What is the allure? Why are women attracted to this fundamentalist and communalist agenda? Part of the answer lies in the way in which it affirms their identity, as matri shakti, as mothers, and as wives of the sangh parivar. The fundamentalist groups have all created particular programmes, organisations and roles for women. For example, the female wing of the RSS, the Rashtriya Sevika Samithi is designed to promote 'virtues' such as physical courage and strength and devotional attachment to the ideals of Hindu womanhood Like the RSS, the women's wing are given physical, intellectual and spiritual training. Both the BJP and VHP also have special women's organisations. These spaces and roles offered to women in the sangh parivar affirm their social importance. Their traditional roles in the family - as mothers, wives and daughters - are both supported and celebrated.
At the, same time, the sangh parivar offers women an escape from the world of domesticity. The Samithi, for example, offers women access to intellectual, and spiritual training thus both affirming their religiosity, and providing them access to a world of knowledge and spirituality from which they have been excluded. It is in fact this religious and renunciatory model that has created the very possibility for women such as Uma Bharati and Sadhvi Rithambhara to occupy such prominent positions within the sangh parivar.
Yet, these organisations bring women out of the family in ways that do not fundamentally challenge their traditional roles within the family. For example, the Samithi never completely brings women out of the private sphere. The shakhas, (the daily and weekly trainings) though bringing women outside of their families, are held in private spaces, which both facilitates their ability to attend and reinforces women's role within the "private" sphere. Moreover, the Samiti is careful to ensure that the power of the family to make decisions regarding its members, particularly regarding its female members, remains unthreatened. For example, a family's decision for a woman to marry trumps her own decision to participate in the Samithi. Thus, even this renunciatory mode does not completely escape the role of women as Matri Shakti. (3) These organisations bring women out of the family sphere only to reinforce women's role in this private sphere. They are appealing to women by giving them a role, but giving them a role in a traditional way.
Hindu fundamentalists are challenging the very secular fabric of Indian society, and the legitimacy of minority rights. They are also attempting to rearticulate a traditional role for women. Since the destruction of the Babri Masjid, feminists and other secularist forces in India have talked of little other than how to meet this challenge, and defeat this right wing, fundamentalist agenda. Part of the challenge for these progressive forces is to' unmask the strategy of the BJP to divide communities, and to expose its use of liberal democratic concepts such as equality as nothing more than a thinly veiled disguise to attack the minority community.
But the women's movement has a particular challenge. Feminists must counter the fundamentalist attack on women's rights, and the appeal of this Hindutva ideology to women themselves. Part of the allure to the women is the way in which their roles as mothers and wives is affirmed.
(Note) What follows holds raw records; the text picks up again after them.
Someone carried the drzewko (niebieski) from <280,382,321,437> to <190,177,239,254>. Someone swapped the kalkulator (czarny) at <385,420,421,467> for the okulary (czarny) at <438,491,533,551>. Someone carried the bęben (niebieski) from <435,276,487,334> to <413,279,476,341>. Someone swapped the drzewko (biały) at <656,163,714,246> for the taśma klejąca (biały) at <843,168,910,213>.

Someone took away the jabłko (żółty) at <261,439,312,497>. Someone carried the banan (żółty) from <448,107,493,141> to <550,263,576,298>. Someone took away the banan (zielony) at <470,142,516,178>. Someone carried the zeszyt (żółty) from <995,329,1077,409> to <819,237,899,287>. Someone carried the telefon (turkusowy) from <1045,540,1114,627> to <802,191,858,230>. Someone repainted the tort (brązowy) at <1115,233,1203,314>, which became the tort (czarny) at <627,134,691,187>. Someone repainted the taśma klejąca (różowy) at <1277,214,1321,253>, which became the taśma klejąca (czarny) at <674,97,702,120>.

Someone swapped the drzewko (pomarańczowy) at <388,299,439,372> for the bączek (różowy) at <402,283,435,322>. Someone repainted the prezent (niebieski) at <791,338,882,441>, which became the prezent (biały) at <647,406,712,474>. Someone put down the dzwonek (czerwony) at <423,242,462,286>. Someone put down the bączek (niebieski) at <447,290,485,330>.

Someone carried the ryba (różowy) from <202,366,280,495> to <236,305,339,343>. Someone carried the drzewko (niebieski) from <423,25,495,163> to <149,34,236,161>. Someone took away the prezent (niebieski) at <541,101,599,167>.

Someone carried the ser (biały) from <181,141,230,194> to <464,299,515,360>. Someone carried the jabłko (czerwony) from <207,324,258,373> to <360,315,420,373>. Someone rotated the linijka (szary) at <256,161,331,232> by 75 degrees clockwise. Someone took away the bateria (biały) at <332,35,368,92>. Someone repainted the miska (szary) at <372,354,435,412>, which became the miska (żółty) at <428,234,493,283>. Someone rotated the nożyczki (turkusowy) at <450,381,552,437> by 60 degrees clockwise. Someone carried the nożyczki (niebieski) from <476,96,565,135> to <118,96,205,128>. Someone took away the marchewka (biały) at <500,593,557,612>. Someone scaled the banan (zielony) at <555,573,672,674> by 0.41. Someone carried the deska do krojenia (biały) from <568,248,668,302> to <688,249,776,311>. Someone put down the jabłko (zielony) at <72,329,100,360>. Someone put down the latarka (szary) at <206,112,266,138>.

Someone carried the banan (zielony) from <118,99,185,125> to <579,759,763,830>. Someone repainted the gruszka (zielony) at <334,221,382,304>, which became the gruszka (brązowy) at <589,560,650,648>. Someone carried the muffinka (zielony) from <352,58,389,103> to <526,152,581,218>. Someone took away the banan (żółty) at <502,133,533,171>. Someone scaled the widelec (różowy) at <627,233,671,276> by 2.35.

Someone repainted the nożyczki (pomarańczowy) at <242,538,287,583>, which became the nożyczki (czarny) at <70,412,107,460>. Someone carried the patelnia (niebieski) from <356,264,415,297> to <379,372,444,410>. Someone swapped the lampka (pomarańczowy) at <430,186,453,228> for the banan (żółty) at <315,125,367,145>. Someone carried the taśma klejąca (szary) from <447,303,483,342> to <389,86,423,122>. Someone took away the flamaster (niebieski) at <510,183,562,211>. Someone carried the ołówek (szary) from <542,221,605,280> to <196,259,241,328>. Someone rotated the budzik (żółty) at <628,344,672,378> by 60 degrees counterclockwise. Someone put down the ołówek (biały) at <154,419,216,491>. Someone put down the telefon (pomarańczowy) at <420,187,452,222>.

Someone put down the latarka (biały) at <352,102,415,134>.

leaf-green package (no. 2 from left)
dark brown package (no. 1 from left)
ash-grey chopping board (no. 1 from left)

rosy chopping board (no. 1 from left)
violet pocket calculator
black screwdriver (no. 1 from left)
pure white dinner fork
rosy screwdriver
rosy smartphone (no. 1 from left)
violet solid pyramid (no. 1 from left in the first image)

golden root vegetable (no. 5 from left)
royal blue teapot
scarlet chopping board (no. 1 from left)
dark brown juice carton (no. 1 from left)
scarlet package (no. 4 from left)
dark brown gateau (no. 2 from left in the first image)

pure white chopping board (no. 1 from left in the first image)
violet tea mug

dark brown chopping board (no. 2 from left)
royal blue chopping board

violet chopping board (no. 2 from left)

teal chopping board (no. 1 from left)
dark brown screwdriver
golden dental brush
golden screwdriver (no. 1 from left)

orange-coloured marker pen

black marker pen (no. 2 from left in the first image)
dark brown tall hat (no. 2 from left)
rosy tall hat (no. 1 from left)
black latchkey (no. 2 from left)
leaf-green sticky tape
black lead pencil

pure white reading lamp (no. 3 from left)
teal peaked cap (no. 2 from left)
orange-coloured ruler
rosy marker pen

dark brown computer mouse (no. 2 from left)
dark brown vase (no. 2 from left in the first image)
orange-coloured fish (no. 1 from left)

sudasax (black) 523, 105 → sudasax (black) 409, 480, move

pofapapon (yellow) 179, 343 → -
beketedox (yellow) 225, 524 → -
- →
The women's movement, on the other hand, has often been (mis)understood as attacking and belittling these roles for women. It is important, indeed essential, that feminists address this sense of alienation felt on the part of women - women for whom there has been little or no choice about being mothers and wives. The women's movement must continue to find ways to include these women and to provide them with the same sense of self importance as the fundamentalists. It is only by offering women real choices that we can begin to meet the challenge of Hindutva.